The song was launched on iTunes internationally in 23 countries, and set records for a Japanese song, reaching #1 in Finland and #4 in Belgium. As of 2012, the song sold over 1million digital downloads. As of 2016, the music video has over 100million views on YouTube. Internationally, the song has been featured in G-Eazy's single "Lost in Translation", FACE's "Night Fever", and was featured in The Simpsons episode "Married to the Blob". PonPonPon is featured on the 2012 Japan game, Just Dance Wii 2.

The Japan Times in 2019 listed "PonPonPon" among the most influential J-Pop songs of the 2010s decade, noting the music video's extravagant aesthetics and electronic production.

Music video

Development
The music video for "PonPonPon" was shot by Jun Tamukai. The theme of the music video is "kawaii", which means cute in Japanese. Tamukai regarded Kyary as a person bending the definition of "kawaii" by mixing it with weirdness. The art director Sebastian Masuda, of fashion brand 6%DOKIDOKI, adopted the randomness of "a room of a girl who isn't good at tidying up", adding "a taste of the 60-70s". The fashion stylist and designer for the video was Kumiko Iijima.

Synopsis
The video is a mix of 2D and 3D animation.
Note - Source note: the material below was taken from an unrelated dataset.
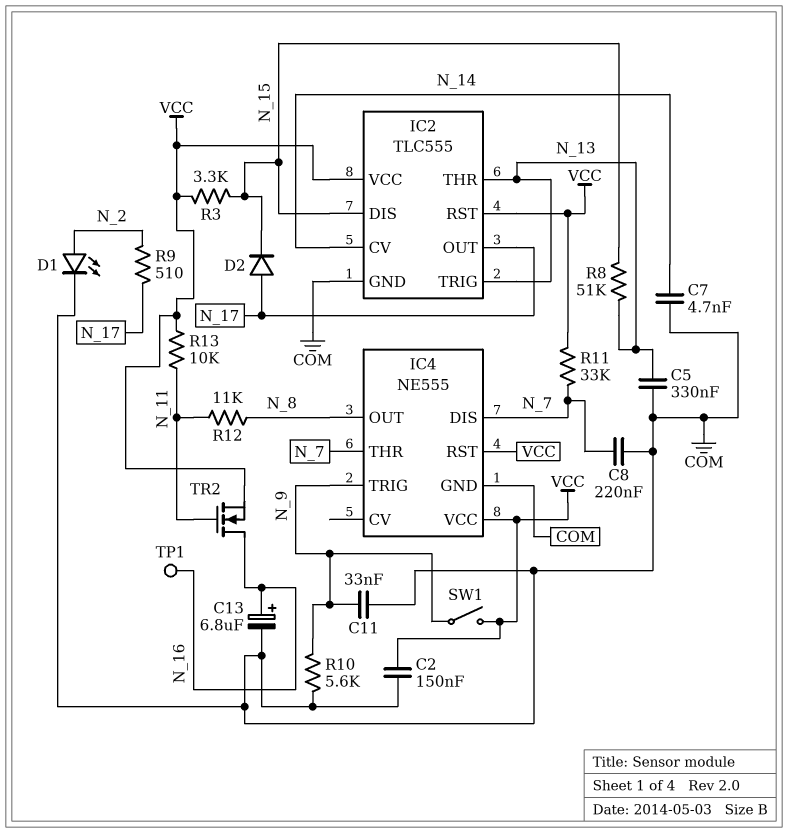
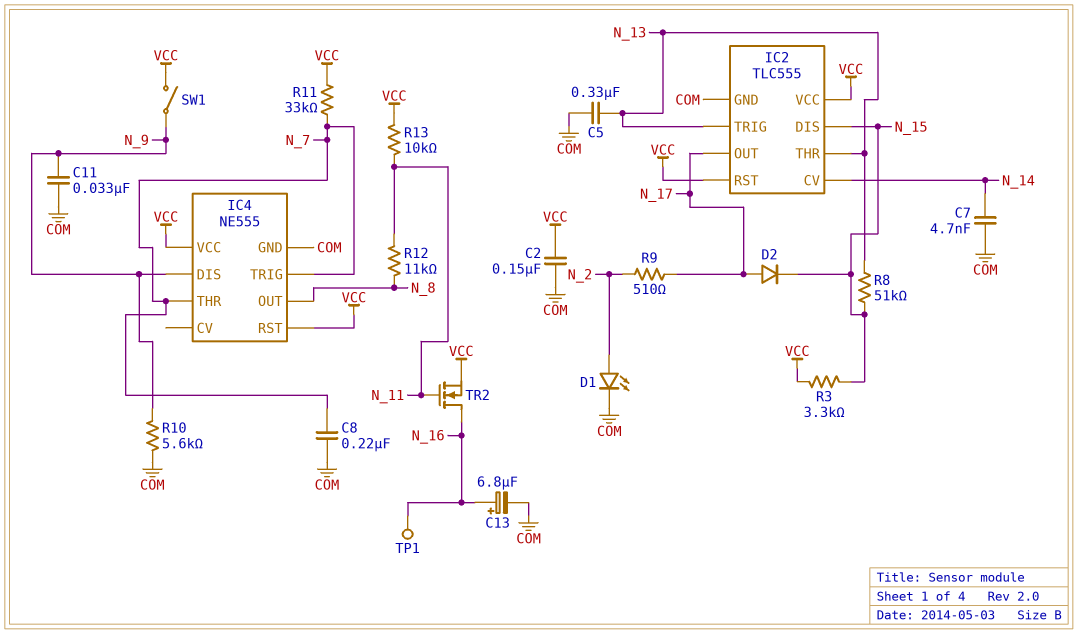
IC4 pin DIS: N_7 -> N_9
IC4 pin TRIG: N_9 -> N_7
It depicts two worlds, the first of which was created by Masuda Sebastian and looks like a room of a girl; the other is her own mental world, where her face is pink-colored. The video starts with a microphone stand coming out of Kyary's ear. The microphone stand is used to imitate the image of Freddie Mercury.

In the chorus, Kyary performs a dance choreographed by air:man with the lyrics inserted as kinetic typography. When Kyary claps during the bridge, slices of bread appear because "pan" is the Japanese onomatopoeia for the sound of a clap, as well as the word for bread.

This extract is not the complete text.